El desarrollo de la personalidad, el mejor medio para llegar a ser Bella

No existe un único modelo de belleza, sino tantos como tipos de mujeres, y la clave del éxito está en encontrar y afirmar el propio. El no tener las medidas ideales o la misma silueta que las actrices preferidas no debe ser motivo de preocupación, sino que hay que considerarse siempre con muchas posibilidades de llegar a tener atractivo. La belleza no reside en la línea de la nariz, de los labios o de la esbeltez del busto; exige muchos más, y al mismo tiempo, muchos menos elementos.

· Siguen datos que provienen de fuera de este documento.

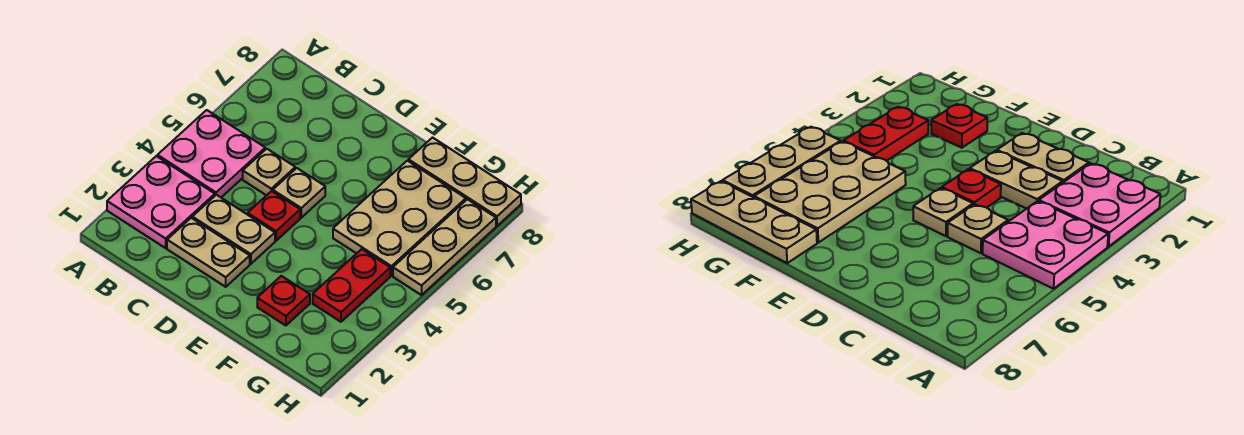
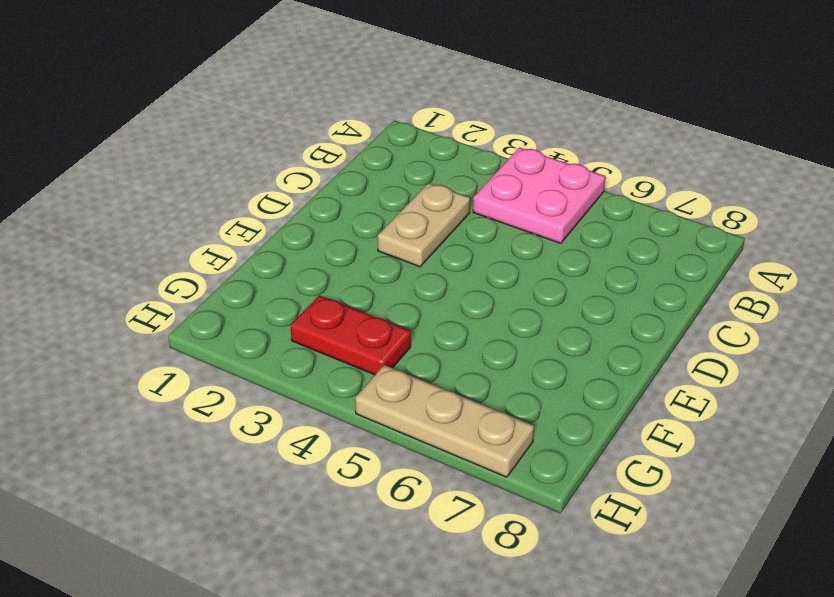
none -> pink plate A2:B3 level 1
none -> tan plate C2:D2 level 1
none -> tan plate C5 level 1

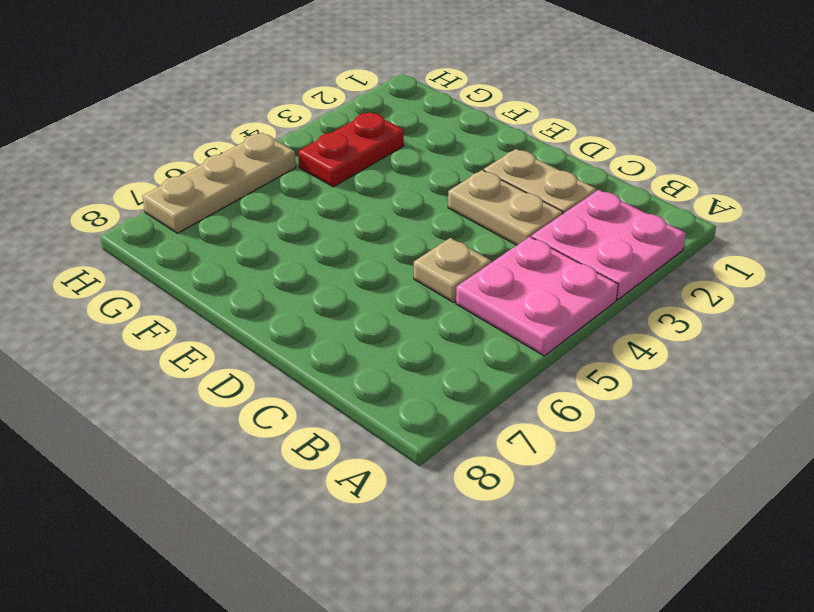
none -> red plate D4 level 1
none -> tan plate D5 level 1
none -> red plate F2 level 1

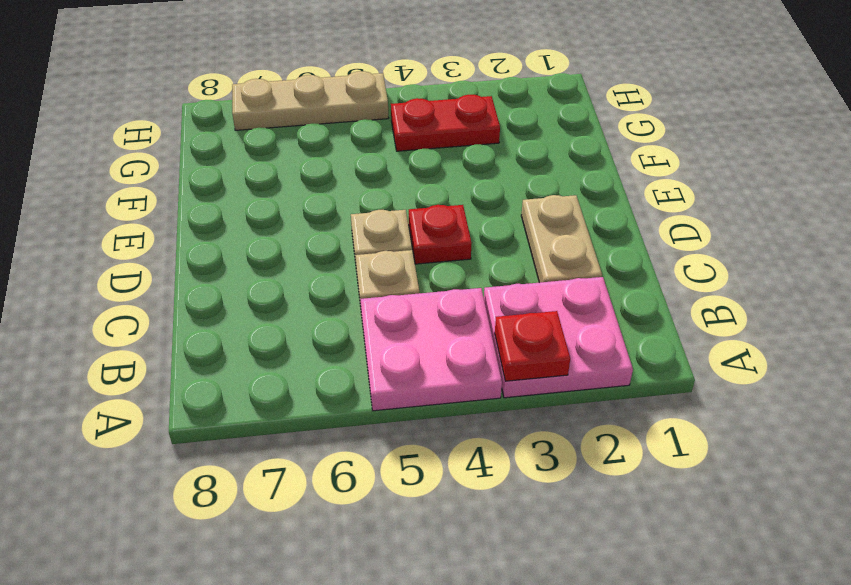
red plate A3 level 2 -> red plate F2 level 1
none -> tan plate C3:D3 level 1
none -> tan plate F5:G7 level 1
none -> tan plate F8:H8 level 1

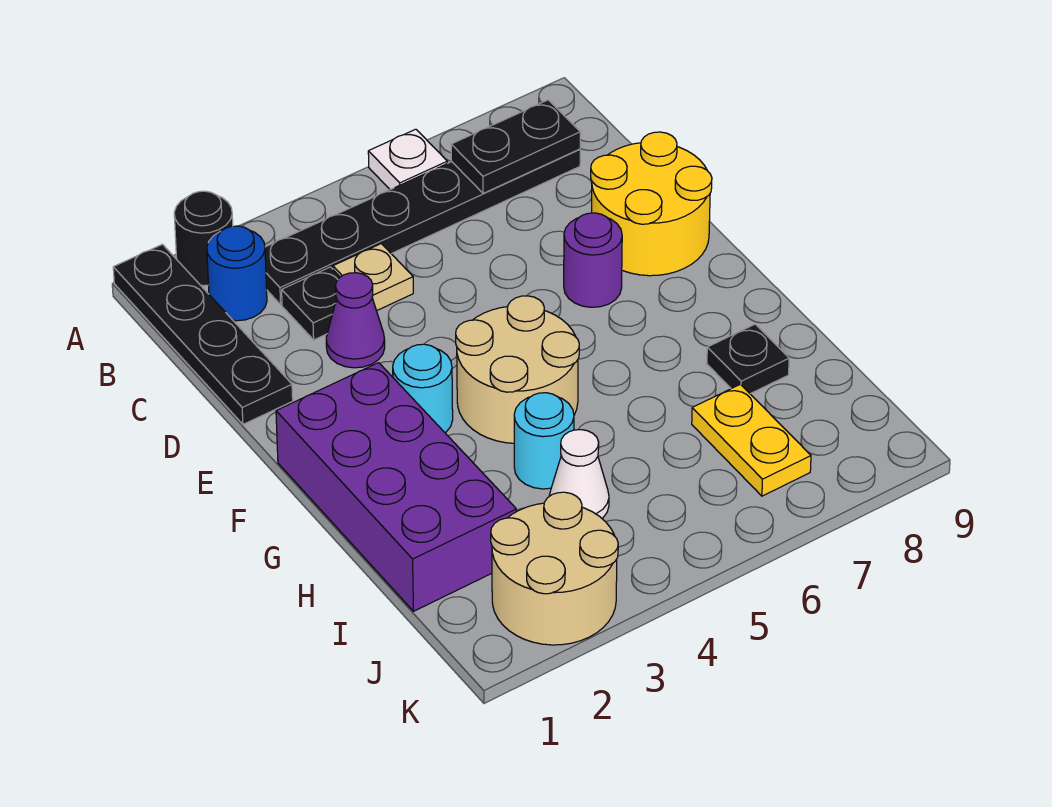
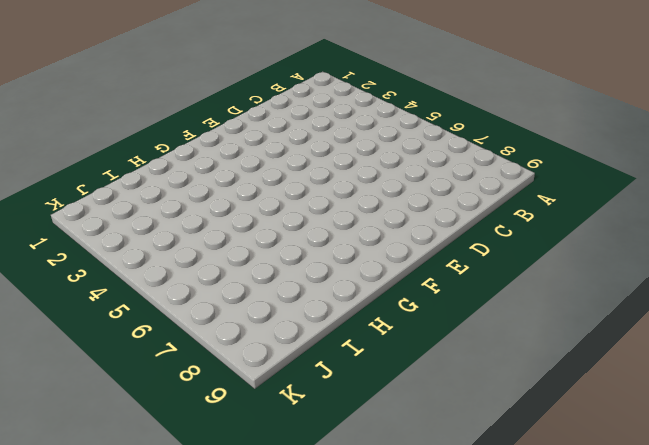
none -> black plate A1:D1 level 1
none -> black round brick A2 level 1
none -> white plate A6 level 1

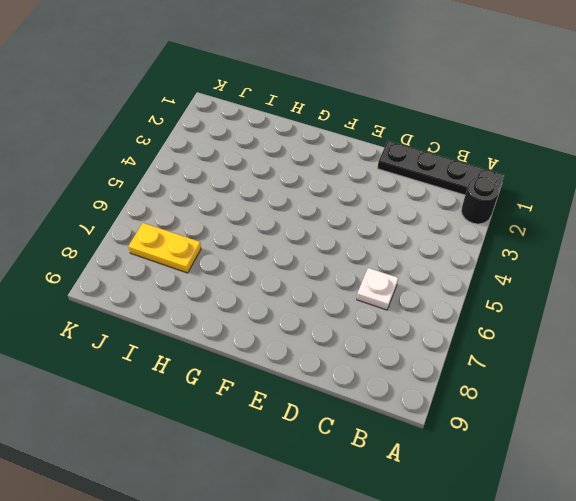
white plate C6 level 1 -> white plate A6 level 1
none -> blue round brick B2 level 1
none -> black plate B3:B8 level 1
none -> black plate C3 level 1

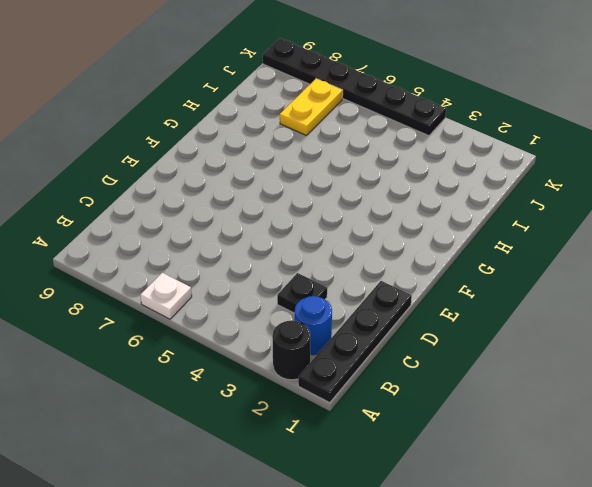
black plate K4:K9 level 1 -> black plate B3:B8 level 1
none -> tan plate C4 level 1
none -> purple cone D3 level 1
none -> yellow round brick D8:E9 level 1

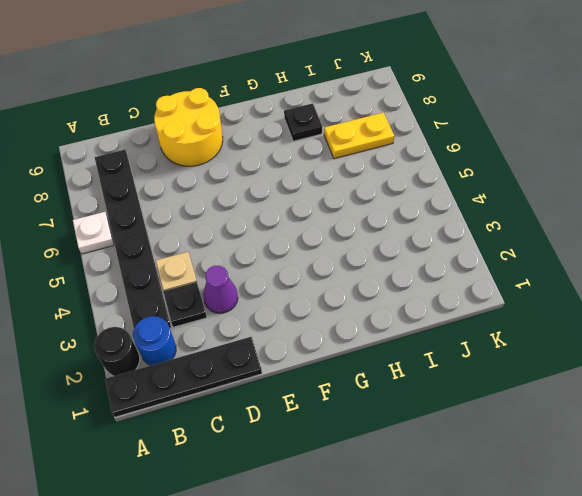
none -> purple round brick E7 level 1
none -> purple brick F1:I2 level 1
none -> cyan round brick F3 level 1

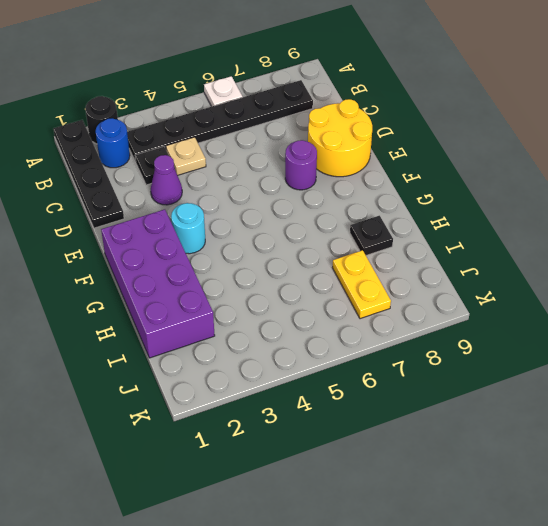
none -> tan round brick F4:G5 level 1
none -> cyan round brick H4 level 1
none -> white cone I4 level 1

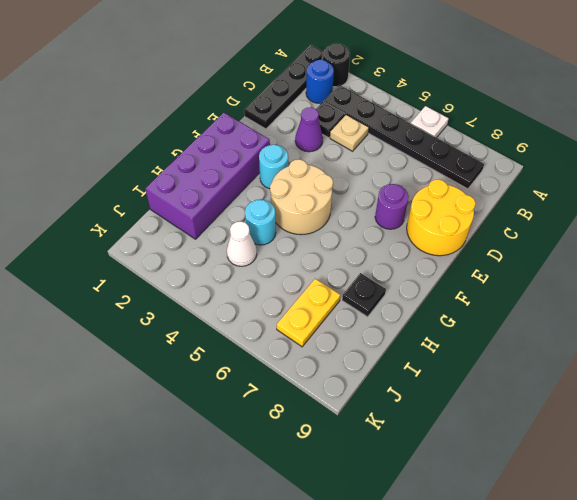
none -> tan round brick J2:K3 level 1
none -> black plate B7:B8 level 2

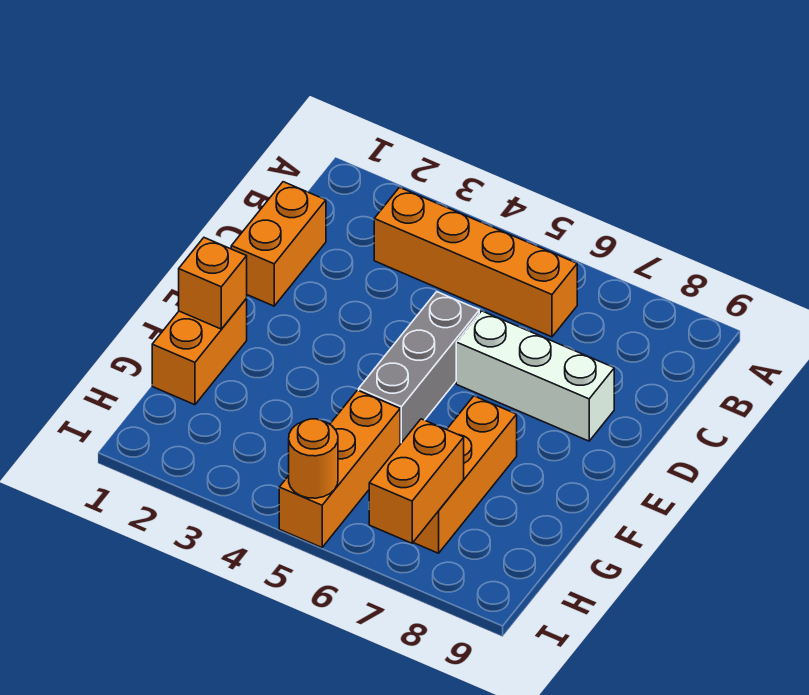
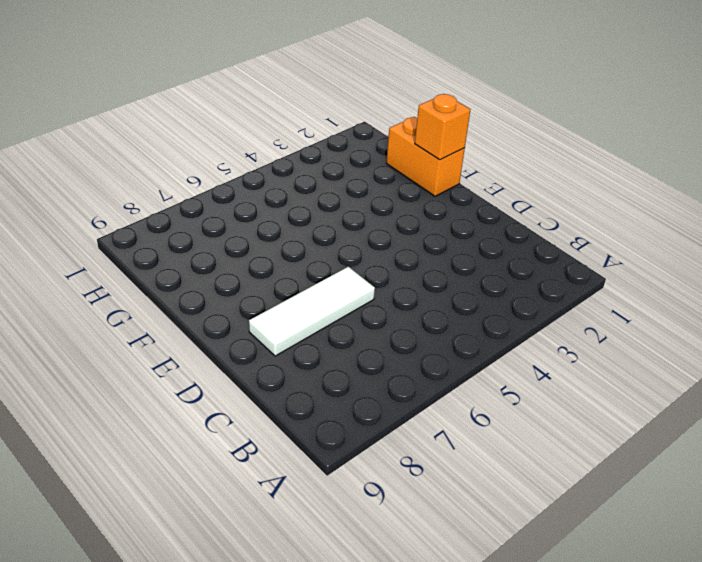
white tile D6:D8 level 1 -> white brick D6:D8 level 1
none -> orange brick B3:B6 level 1
none -> orange brick C1:D1 level 1

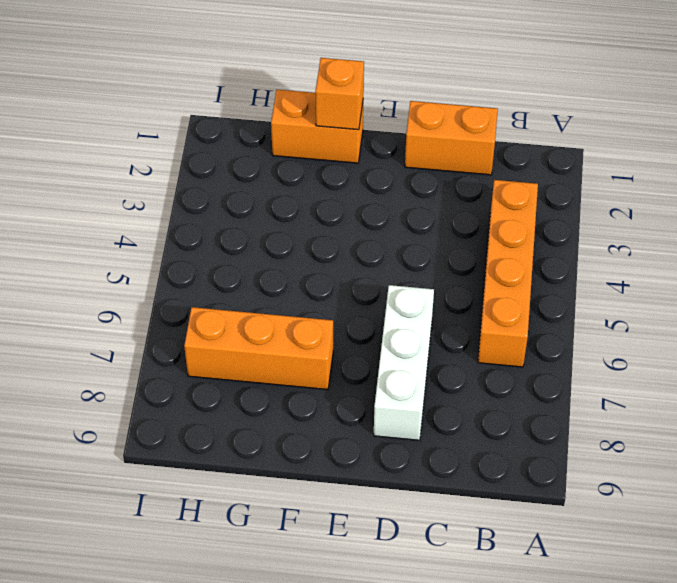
none -> grey brick D5:F5 level 1
none -> orange brick G5:I5 level 1

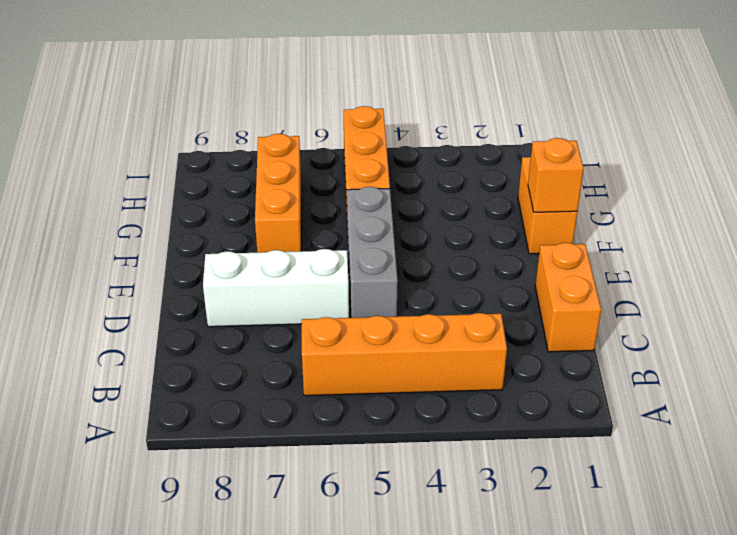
none -> orange brick H7:I7 level 2
none -> orange round brick I5 level 2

Se da el caso de que ciertas mujeres, a pesar de tener unas facciones regulares o poseer una silueta irreprochable, no resultan atractivas o pasan inadvertidas y, sin embargo, otras llaman la atención aun sin tener un rostro fino o unas piernas bien moldeadas. Estas personas tienen, empleando un término teatral, presencia; la presencia física de un cuerpo que vive dinámicamente y la presencia moral de un ser con pensamientos positivos y que ama la vida. La belleza no es la perfección, sino la personalidad, la vitalidad, la irradiación del encanto personal.

Para captar la belleza hay que empezar por desembarazarse de los complejos que anulan la confianza en una misma y no tienen ninguna base seria, pues lo mismo que la perfección no siempre lleva consigo el atractivo personal, tampoco ningún defecto produce obligatoriamente repulsión. Es una tontería autogestionarse con los propios defectos; lo que hay que hacer es aceptarlos y procurar que no se noten, o bien tratarlos con audacia hasta llegar a convertirlos en nuevos elementos de encanto personal. Puede tomarse como ejemplo el de algunas actrices que han transformado un defecto físico, que se consideraba un hándicap para su carrera, en un atractivo más de su personalidad. La belleza está al alcance de todas las mujeres, y a veces el éxito radica precisamente en el hecho de reconocer o afirmar un defecto; por lo tanto, puede decirse que no hay mujeres feas, sino amargadas, resignadas o sin esperanza. Como dice el refrán: ” a los veinte años, belleza regalada; a los cuarenta, ganada”.